Tristão da Cunha, reconhecida como a ilha mais isolada do planeta, enfrenta um alerta de saúde devido a um caso suspeito de hantavírus. O paciente em questão é um cidadão britânico, conforme anunciado na última sexta-feira pela agência de segurança sanitária do Reino Unido.
As autoridades estão ativamente rastreando os passageiros do navio de cruzeiro MV Hondius e outras pessoas que tiveram contato com eles após a visita à ilha em 15 de abril. Até o momento, seis dos oito casos suspeitos foram confirmados.
Localizada em uma região remota do Atlântico Sul, Tristão da Cunha faz parte do território britânico ultramarino de Santa Helena, Ascensão e Tristão da Cunha. A terra habitada mais próxima, Santa Helena, está a cerca de 2.400 quilômetros de distância, enquanto a África do Sul fica a aproximadamente 2.800 quilômetros a leste.
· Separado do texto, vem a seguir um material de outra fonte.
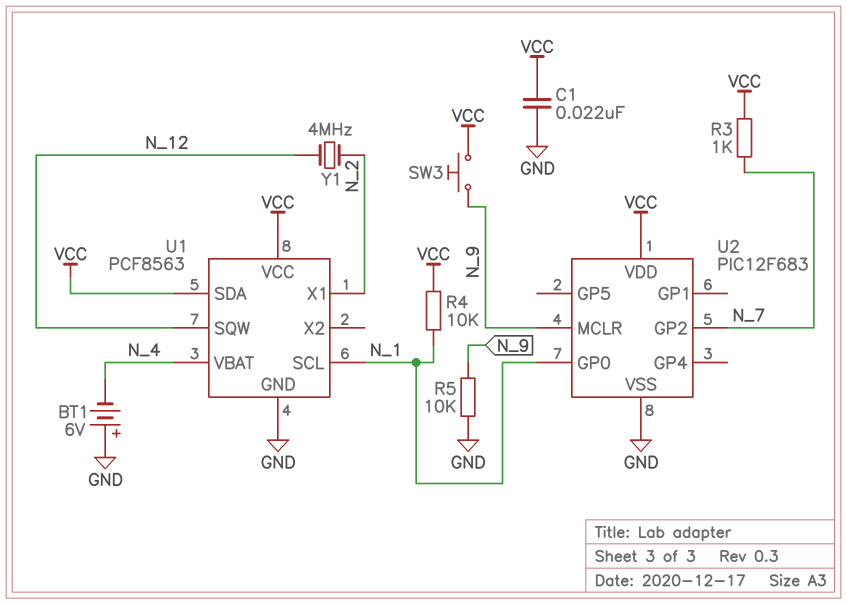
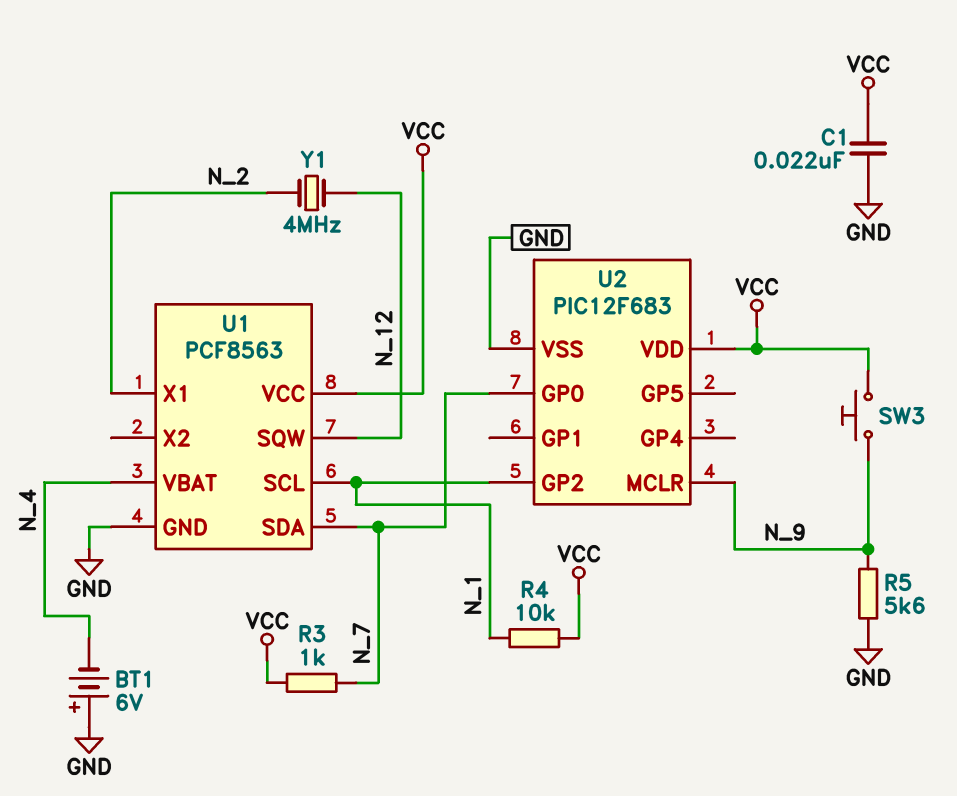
R5: 10k (GND, N_9) -> 5.6k (GND, N_9)
U1 pin SDA: VCC -> N_7
U2 pin GP0: N_1 -> N_7
U2 pin GP2: N_7 -> N_1

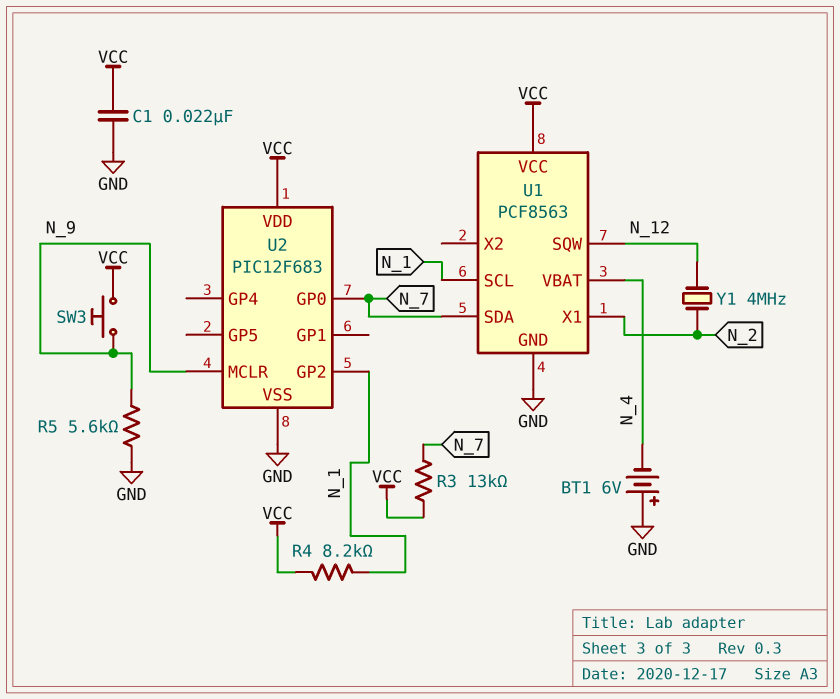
R3: 1k (N_7, VCC) -> 13k (N_7, VCC)
R4: 10k (N_1, VCC) -> 8.2k (N_1, VCC)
Com uma área de apenas 98 km², a ilha é significativamente menor que Sergipe, o menor estado brasileiro. O acesso a Tristão da Cunha é restrito, pois não há aeroporto; as viagens marítimas partem de Cidade do Cabo cerca de dez vezes por ano, podendo levar quase uma semana, dependendo das condições do mar.
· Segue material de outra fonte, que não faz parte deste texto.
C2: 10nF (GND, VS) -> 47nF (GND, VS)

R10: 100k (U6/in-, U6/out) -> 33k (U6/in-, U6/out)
A população local é composta por cerca de 216 moradores, que vivem em Edinburgh of the Seven Seas. A comunidade é formada em grande parte por descendentes de colonos do século XIX, e as terras pertencem coletivamente, com regras rigorosas para evitar desigualdades econômicas.
A economia da ilha é modesta, centrada na agricultura de subsistência, pesca e na venda de selos e moedas para colecionadores. Embora o turismo exista, é em escala reduzida, com visitantes atraídos pela natureza e pelo isolamento da região.
O hantavírus, que já foi identificado em pelo menos seis pessoas a bordo do navio, causa a hantavirose, que pode se manifestar como Síndrome Cardiopulmonar por Hantavírus (SCPH). Os sintomas incluem fadiga, febre, dores musculares e problemas pulmonares em casos mais graves.
Os roedores silvestres são os principais portadores do hantavírus, transmitindo-o através de urina, saliva e fezes. A infecção em humanos geralmente ocorre pela inalação de aerossóis formados a partir das excretas desses animais.